Not at first. Although my husband got it almost instantly; he actually got it before I even got it. He literally said, two days into the project, "You are going to be famous." And I thought, "OK, sure..." But he just saw it as this wonderful opportunity, not for money really, but as an exciting project. Everyone else was some version of nonplussed. It took my mother about eight months to get over the idea that I was not mentally ill. She kept saying, "Why, why? You're making yourself crazy, you can always stop, you're getting fat, your skin's bad. You should quit!" Really the blog stuff was what helped turn her around, because this support I was getting from strangers made my mom take notice. And then every once in a while, I'd get a reader who'd come to the site expecting some really fancy gourmet Julia Child food blog, and write some nasty comments, and then the rest of my loyal readers, including my mother, would jump on them.


"Julie and Julia: 365 Days, 524 Recipes, 1 Tiny Apartment Kitchen"

By Julie Powell

Little Brown

309 pages

Nonfiction

Buy this book

Toward the end of the project, I'd get sick and not blog for three days and I'd get frantic notes from readers asking, "Where are you?" My friend Hannah would call me up and say, "You've got to post. People are freaking out." So that was nice -- a little creepy, but nice.

You attach most of your existential anxiety to your crappy dead-end job. But the fact is that you were a young woman married to her high school sweetheart and living in the outer boroughs -- something that must have set you apart from a lot of your peers. Was the project also a way of getting back in touch with that world?

Absolutely. I had really cut myself off in a lot of ways. And it's complicated, but the marriage had become what we did instead of the city. I don't write about it so much, but it's there underneath. We were completely devoted to one another, but there was also this feeling that I'm in my late 20s, and the marriage was just like the job -- just one of a series of boxes I felt around me.

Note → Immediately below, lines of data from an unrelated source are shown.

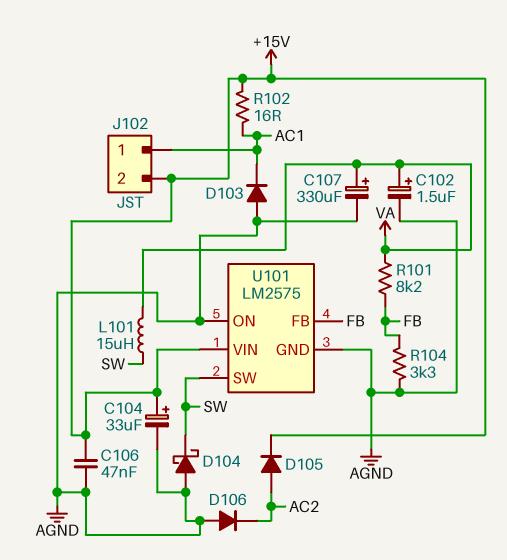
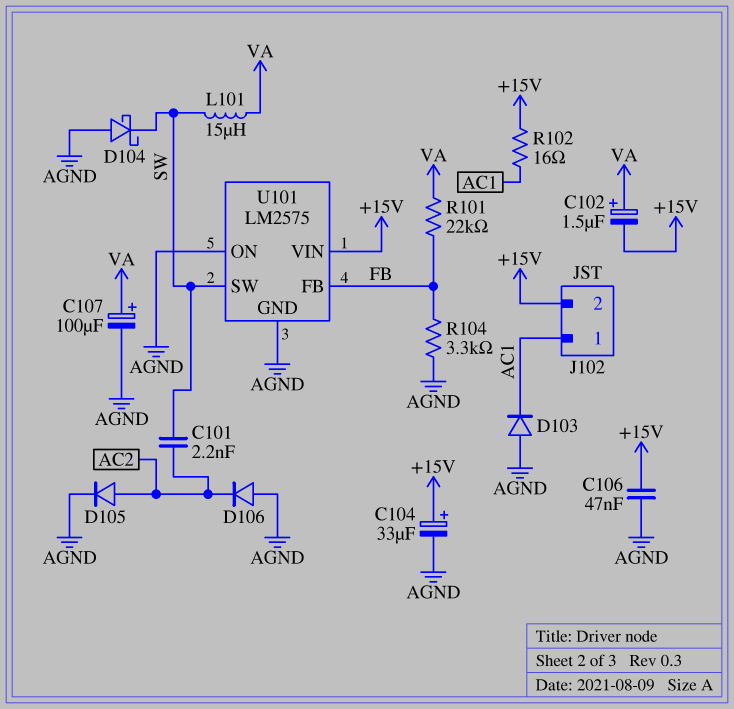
C101: none -> 2.2nF (AC2, SW)
C102: 1.5uF (plus VA, minus AGND) -> 1.5uF (plus VA, minus +15V)
C107: 330uF (plus VA, minus AGND) -> 100uF (plus VA, minus AGND)
D105: diode (A AC2, K +15V) -> diode (A AC2, K AGND)
R101: 8.2k (FB, VA) -> 22k (FB, VA)

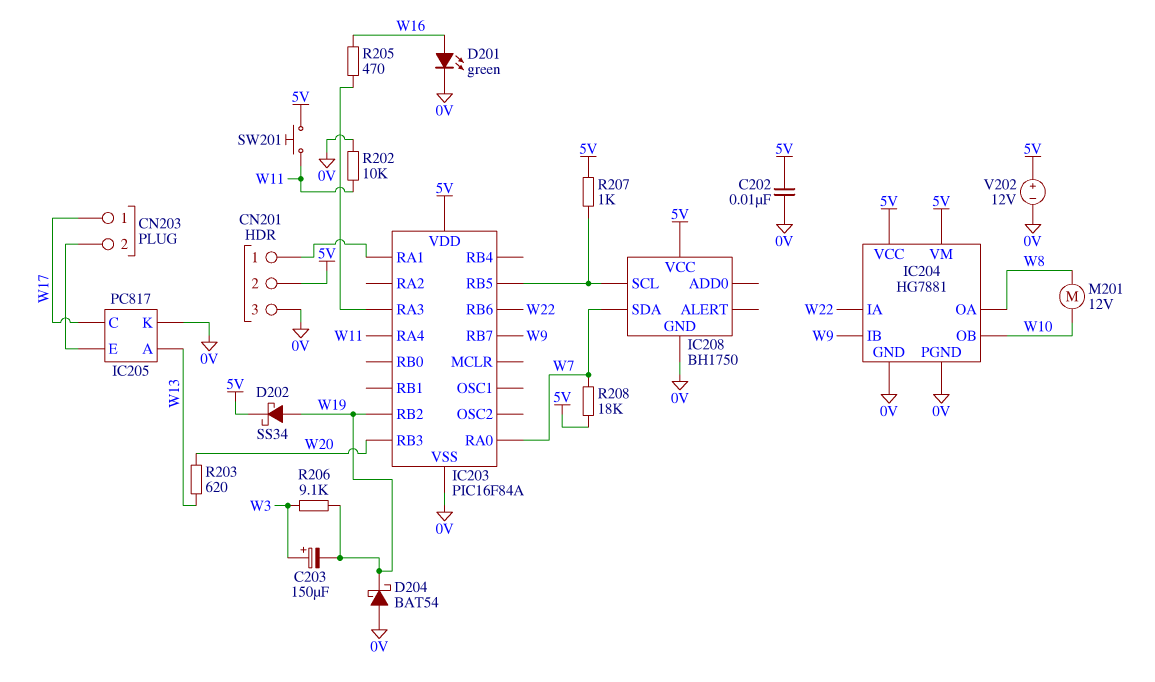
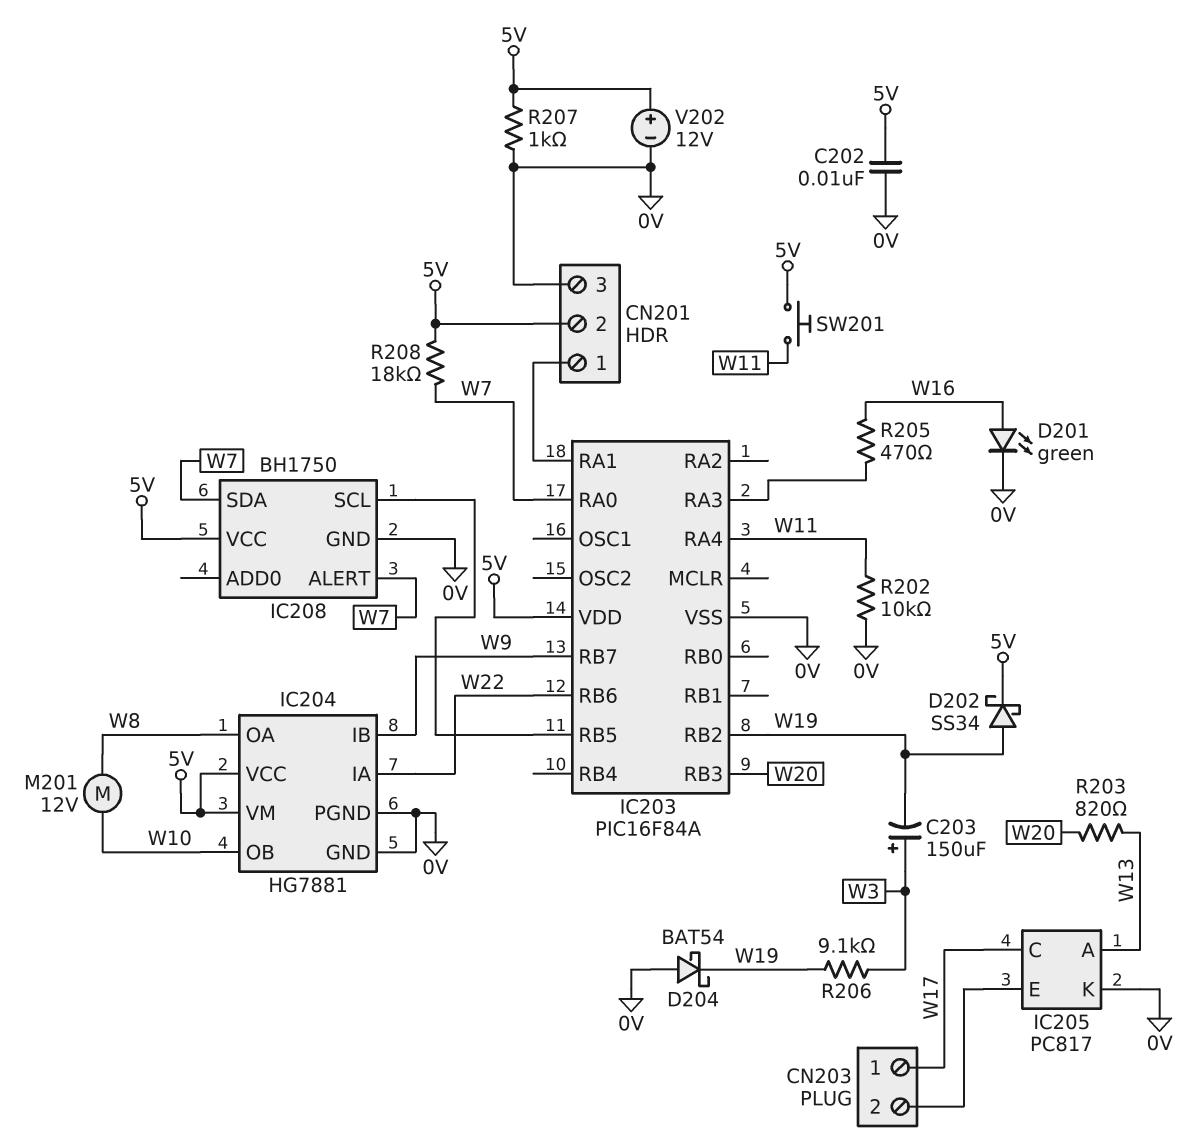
IC208 pin ALERT: none -> W7
R203: 620 (W13, W20) -> 820 (W13, W20)
R207: 1k (5V, IC203/RB5) -> 1k (0V, 5V)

I think the great thing about the project, for both me and my husband, was that it broke us out of that womb we'd built for ourselves and made us interact with each other, and friends, and even the city, in more difficult ways. I was always running all over the place looking for calves' feet or kidneys or sending Eric out for some ingredient. We spent so much time worrying about keeping this fragile little project in place. But my husband got me though this thing. I literally could not have done it without him.

What happened when the project was done and I had the book deal, was that all of a sudden I had my own life. My life was not just about coming home to him at the end of the day and being miserable. And just like French cooking, you can't master the art of marriage in a year, or even seven, but it's nice that it made us engage in trying.

A lot of the comedy in the book comes from the fact that you really make your apartment seem like a hellhole. Now that you've gotten your big break -- and a six-figure book deal -- are you still living in Long Island City?

Yes, but hopefully not for long. But it's funny how making obscene amounts of money is still not enough. Now we've been thinking, let's wait for the next book to come out, and I have this movie money ...

You have movie money? Oh my god, it's worse that I thought. [Laughs]

No, I know, it's ridiculous. I mean, we'll see, but I do have an option.

Who's going to play you?

I don't know -- that's the million-dollar question. I keep arguing for Kate Winslet. I also love Catherine Keener, but she's too old. I actually get much more excited by the idea of casting Eric. I've long had this idea that it should be Don Cheadle, because I have this image of Don Cheadle slumped in the doorway of my kitchen just watching me, exhausted and sympathetic.

No, they're going to give you Steve Zahn.

Yeah, Steve Zahn, right. I did say I would take Jason Bateman, because I have a huge crush on him. I've always had a thing for that buttoned-up guy thing. I just want to unbutton them.